Part of the reason for this FUD is that one of the distros understands open source so poorly that they think they are a competitor (hint, the one that recently oh so cleverly committed seppuku on the desktop, thank you bean counters for surrendering your market leverage you chose to use against us.....), and is contributing to it. They recently told one of our users that ReiserFS would cause database corruption for Oracle. So we emailed them about it, and they admitted they had no idea what they were talking about and could not substantiate it. Oracle is certified on SuSE, and reiserfs is the default filesystem for SuSE, so go figure. Also note that RedHat propagates our bugfixes to its flavor of the kernel only when it syncs with the official kernel, which is not often. RedHat simply refuses to take bugfixes even if we send them. The other distros are all responsible about ReiserFS bugfixes, as they aren't trying to market leverage. Oh well, at least we shamed RedHat into not turning on the reiserfs debug option in their kernel so that users will think we are slow anymore. I wish they would understand that this isn't what open source is supposed to be about, they are a good company in so many other ways, ah well, real human beings with egos on the line and all that. I still keep trying to convince them that we should all just get along and kill off Microsoft....;-)
If something bad happens, the most important thing to do is to upgrade to the latest fsck.

ReiserFS V3 in the official kernel is much more stable than ext3 for a simple reason: we shipped first, and had longer to stabilize. I would say that historically we have always been more stable than ext3 was at the same moment in time in the official kernel, but that both filesystems were unstable in their beginnings. We don't modify V3 anymore, and this also makes it more stable. If you want exciting unstable improvements, use V4....


FOSDEM - Do you pay attention to software patents ? Did you ever had problem regarding that ?

Hans Reiser - It is Namesys policy to not respond to questions about software patents posed by persons other than those holding the patents in question.
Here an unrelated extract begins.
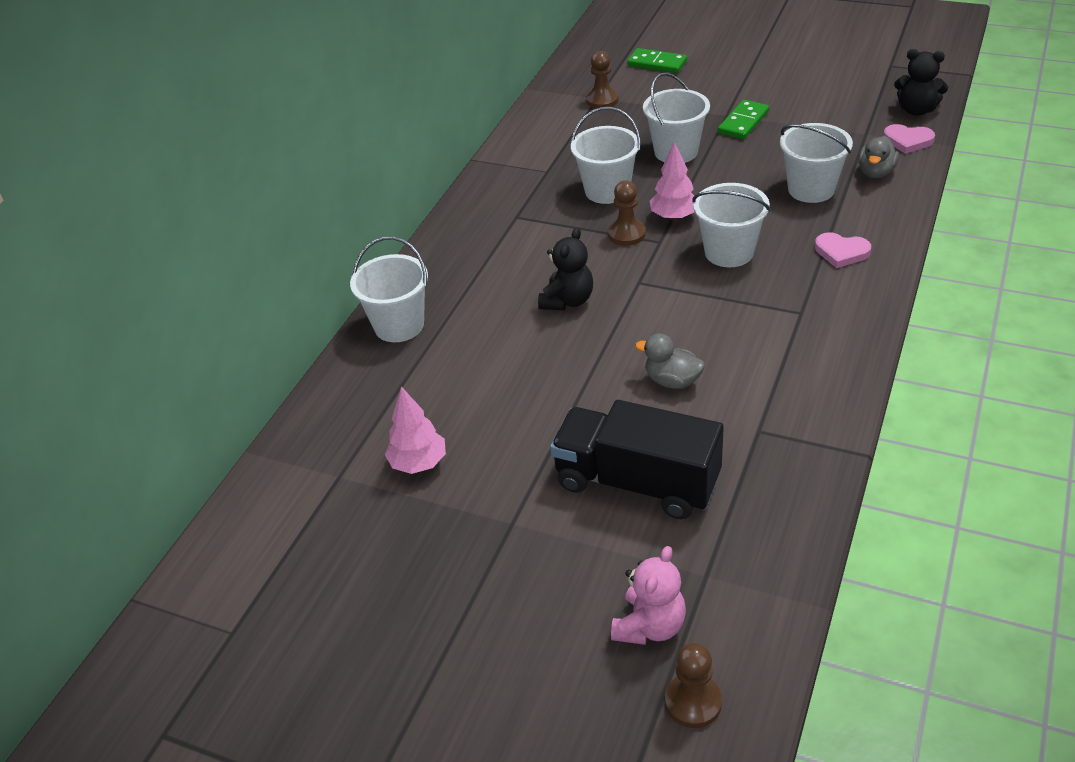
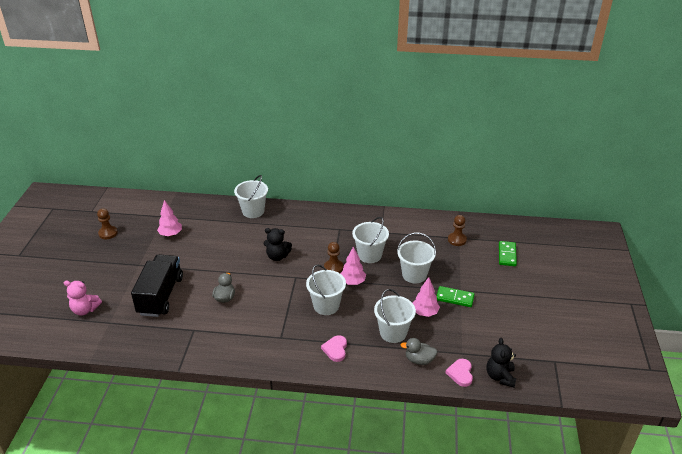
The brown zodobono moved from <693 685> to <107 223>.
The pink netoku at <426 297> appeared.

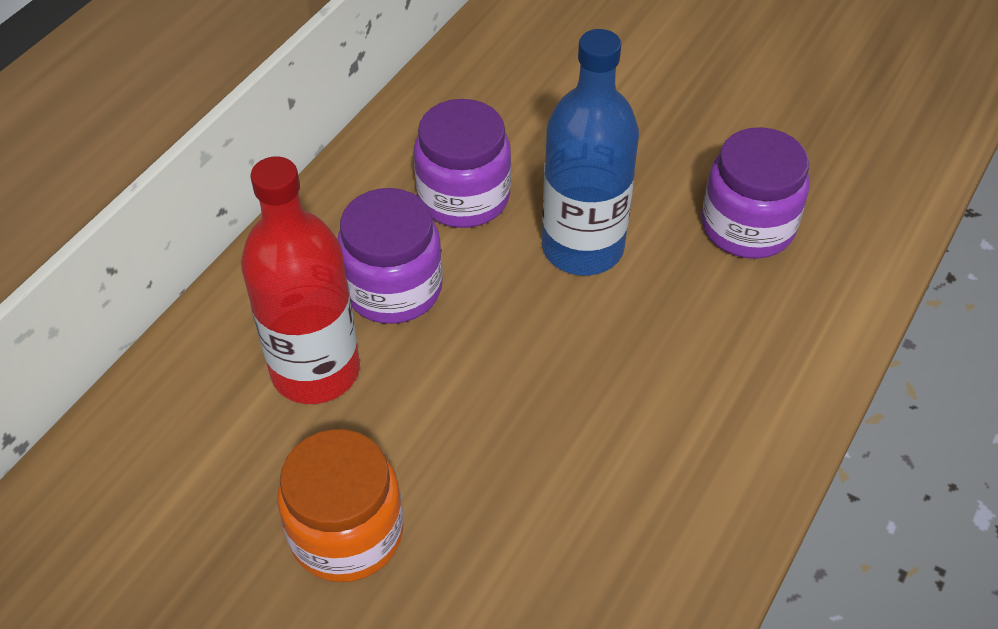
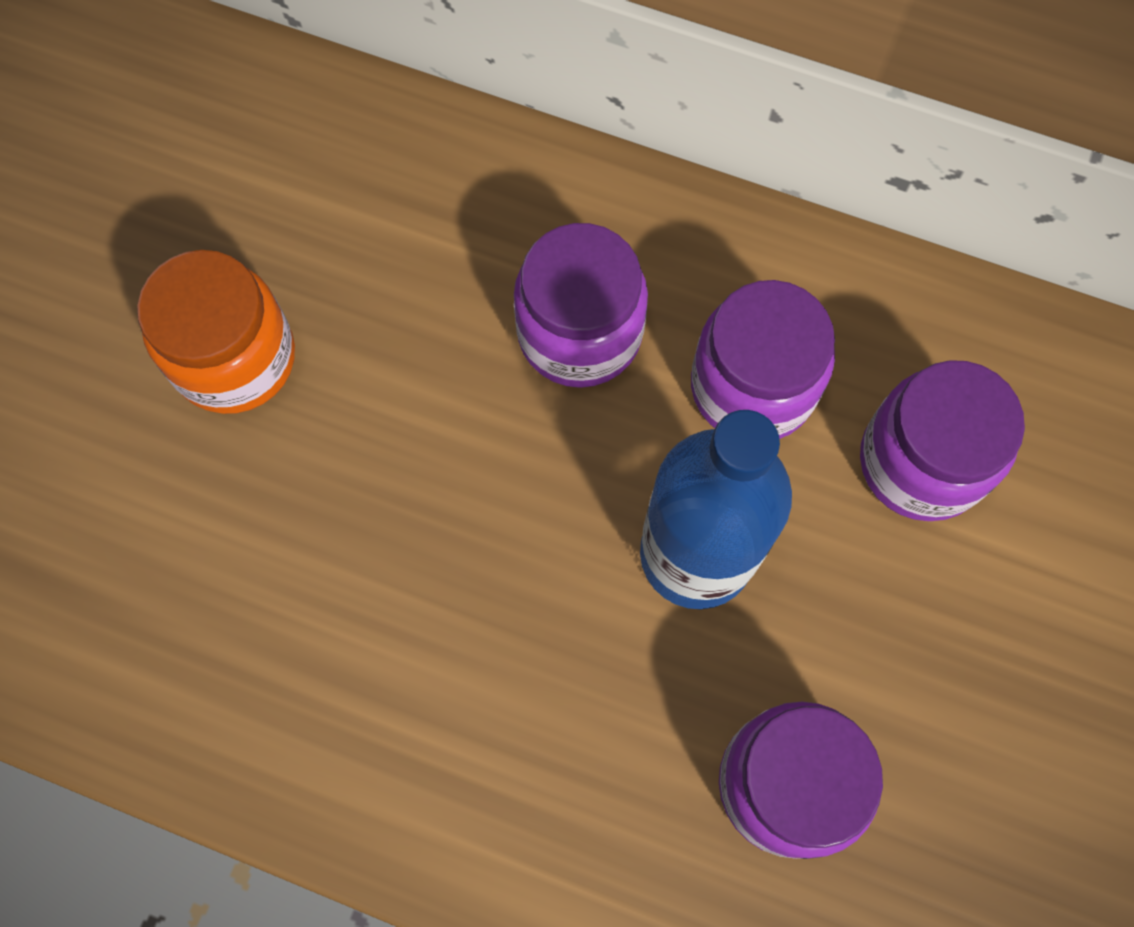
The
I would suggest this policy to Linus, except that I haven't the heart for it.


FOSDEM - Introduce in few words what you're going to talk about during your presentation ...

Hans Reiser - Reiser4 blows V3 away. 2-5x faster. I am going to tell you why.


FOSDEM - What are you expecting from your talk at FOSDEM and from the interactions with other developers present at the event?

Hans Reiser - I never know what I will learn from conferences until after the conference, I just know that I usually learn very important things at them, form unexpected connections that are crucial to the project's survival, and develop long lasting friendships. Europe seems to be leading the way on open source now, and FOSDEM will be exciting.